Anyone care to guess who's who?

So recently I admitted to a blog friend, "Sure and I'll offer you some of my popcorn. But privately, I'm hoping you'll say,  'no.'"    

Probably, being an only child - and once, a spoiled spouse, I never had to share.   
Almost 40 years later, I'll never forget R. surprising me with the car of my dreams.  Not long after, he let his teenage son take it out for date night..... then couldn't understand why his new wife was so upset.  

'78 Fiat X-19

Come to find out, in his own growing-up years he and his siblings each owned their own vehicle: Whoever happened to be going out just grabbed keys to whichever car was at the end of the drive.

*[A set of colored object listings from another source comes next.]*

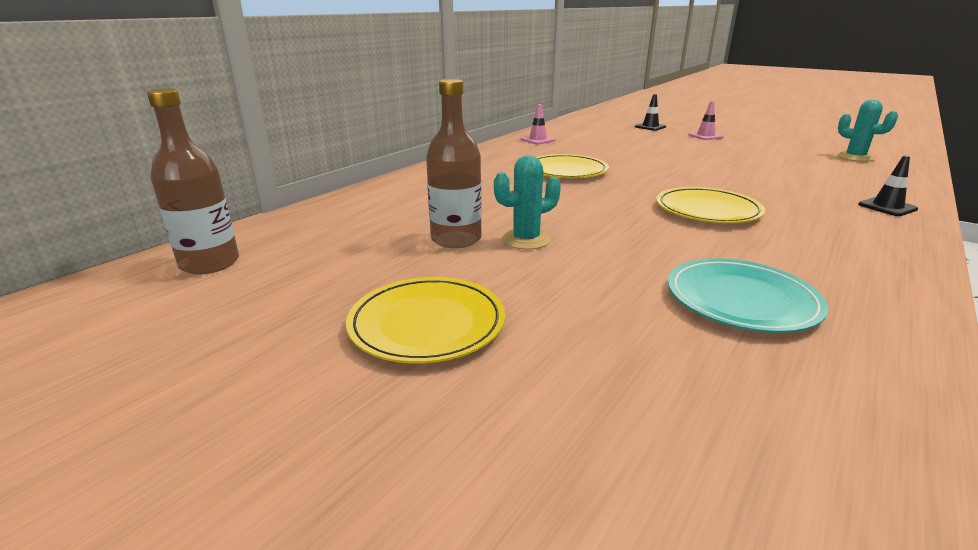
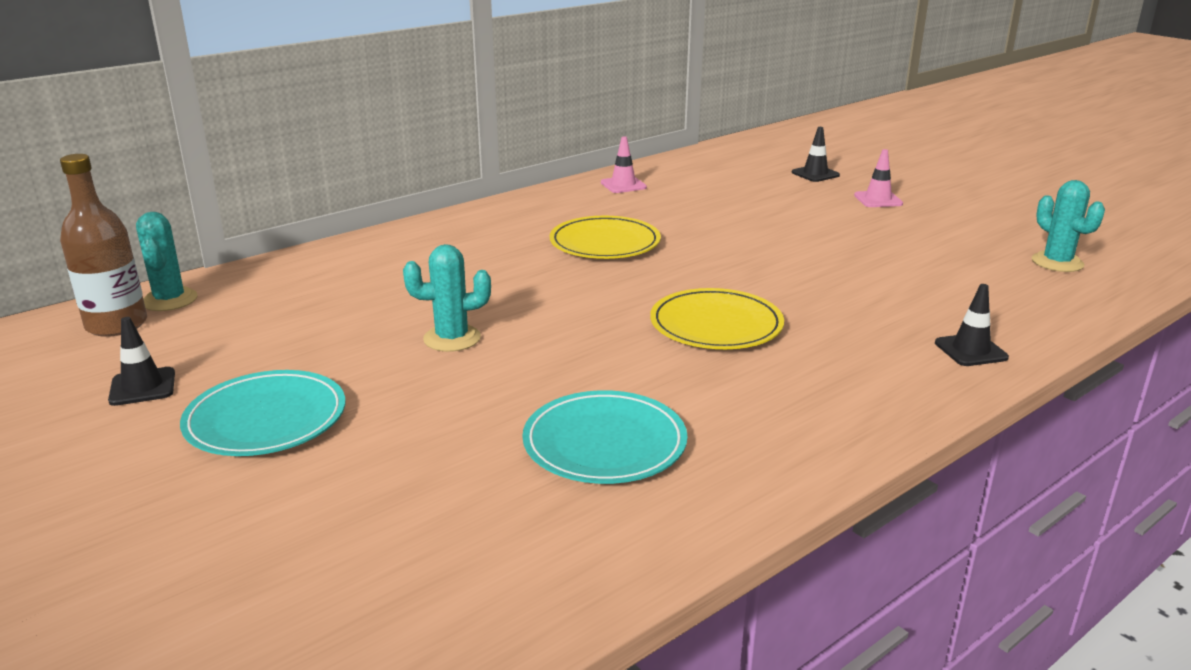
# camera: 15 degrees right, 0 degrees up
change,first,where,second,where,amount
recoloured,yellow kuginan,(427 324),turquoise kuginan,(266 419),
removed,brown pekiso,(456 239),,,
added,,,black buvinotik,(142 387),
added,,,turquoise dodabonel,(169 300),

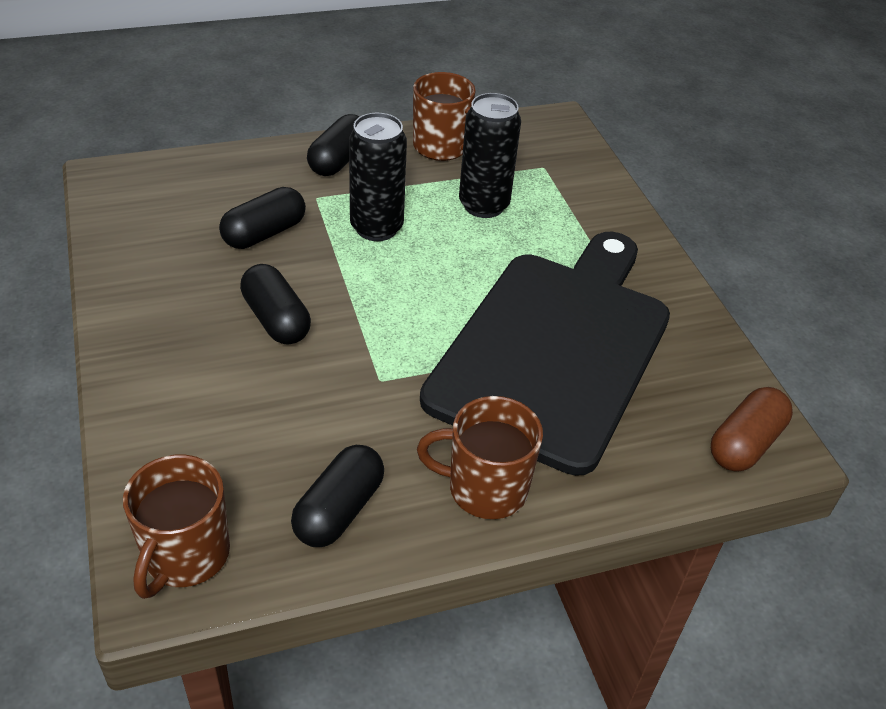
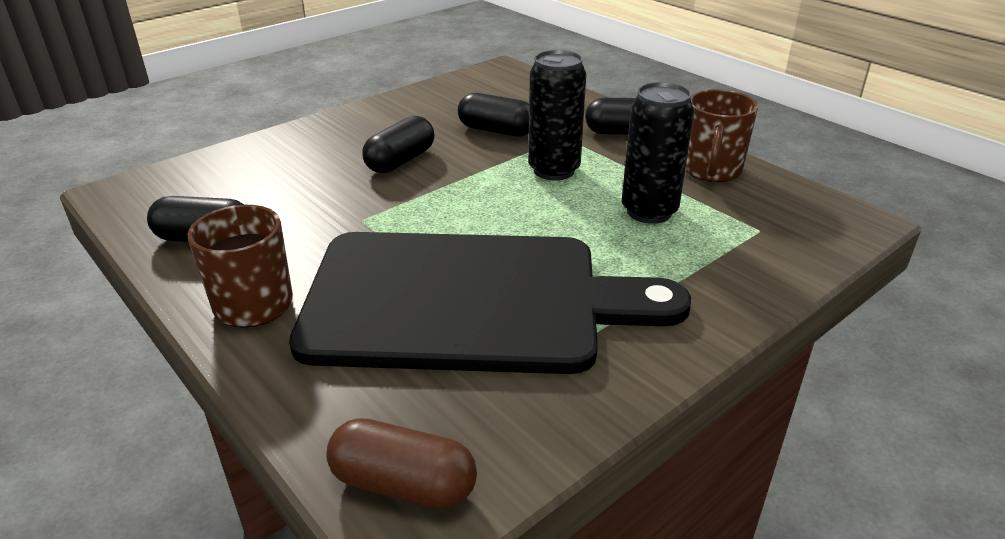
# camera: 70 degrees right, 10 degrees down
change,first,where,second,where,amount
removed,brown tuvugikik,(185 555),,,

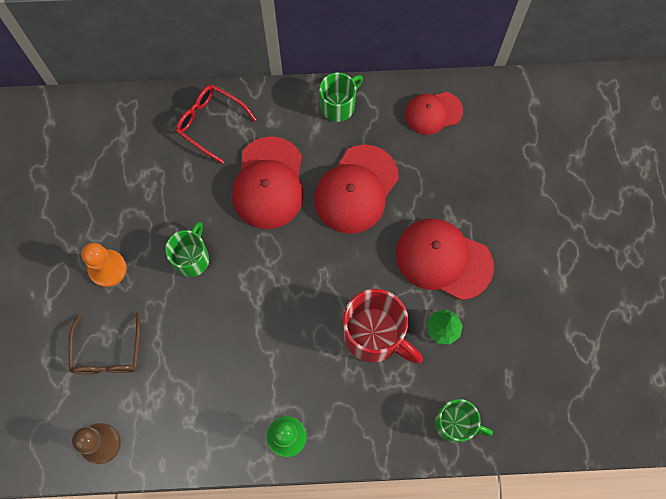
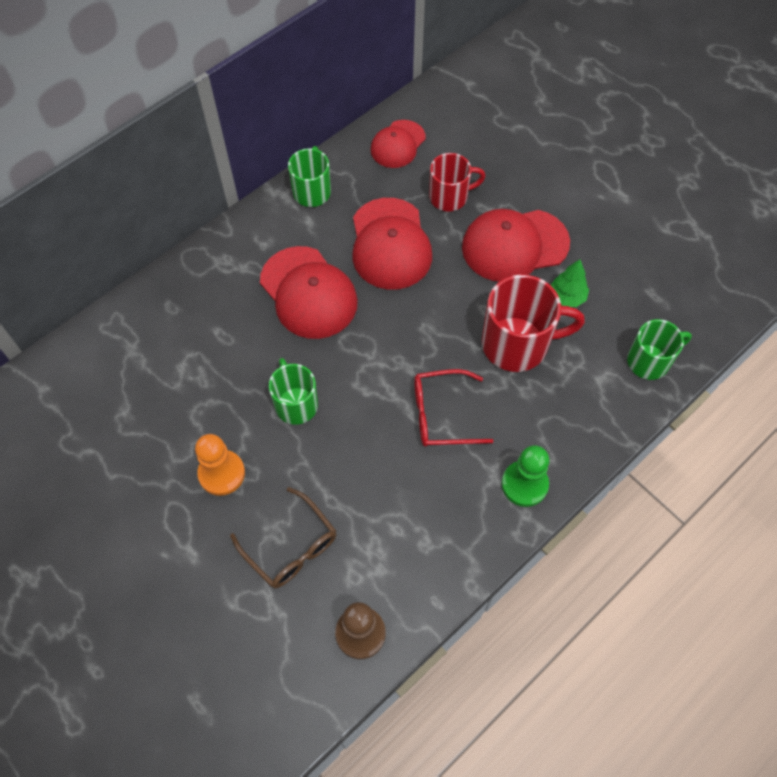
# camera: 40 degrees left, 10 degrees down
change,first,where,second,where,amount
moved,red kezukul,(210 123),,(441 414),
added,,,red tuvugikik,(450 197),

These days, DH's own daughter and son are grown so we've no rivalry issues.  Plus, Tom has no issue with sharing his bag of popcorn! I don't get it, but he's one of those amazing species who never even finishes every last kernel! 

Is sharing ever been an issue in your household?
We chuckle about it, but more often than not, DH acquiesces.  Blessed?  You betcha!

('Jus an aside:  We don't get to the movies more than once or twice a year, but I wanted to give "War Room" two thumb's up!  
Not a great movie, perhaps, but the actors -  mostly unknowns - were all wonderful and it was a thoroughly 'feel-good' 2 hours.)

* * *

Four Fibs and a Truth

I actually got this idea from a 'getting to know you' exercise at my workplace.   
Since a few of you know me pretty darn well, it's a challenge to lie convincingly.  Even a couple of those contain a morsel of truth!

1.  I met my first husband when we were arrested at an anti-war ralley in the Spring of '69.

2.  While the team was out on their practice field just a few yards away, I sneaked inside the Dallas Cowboys locker room at their Valley Ranch headquarters.

3.  My dad once worked as one of Enrico Fermi's 'corpsmen' on the Manhattan project in Los Alamos.

4.  Once on a dare, I called in sick to work and went sky-diving.

5.  I was a passenger on the S.S. Yarmouth Castle that caught fire and sank off the coast of Nassau in the fall of '65.

I'm sure interested to hear your guesses!
.... but I won't tell 'til next week!

Now, I'm off to soak my feet in some epsom salts.  
I hope you all enjoy the weekend you've been given!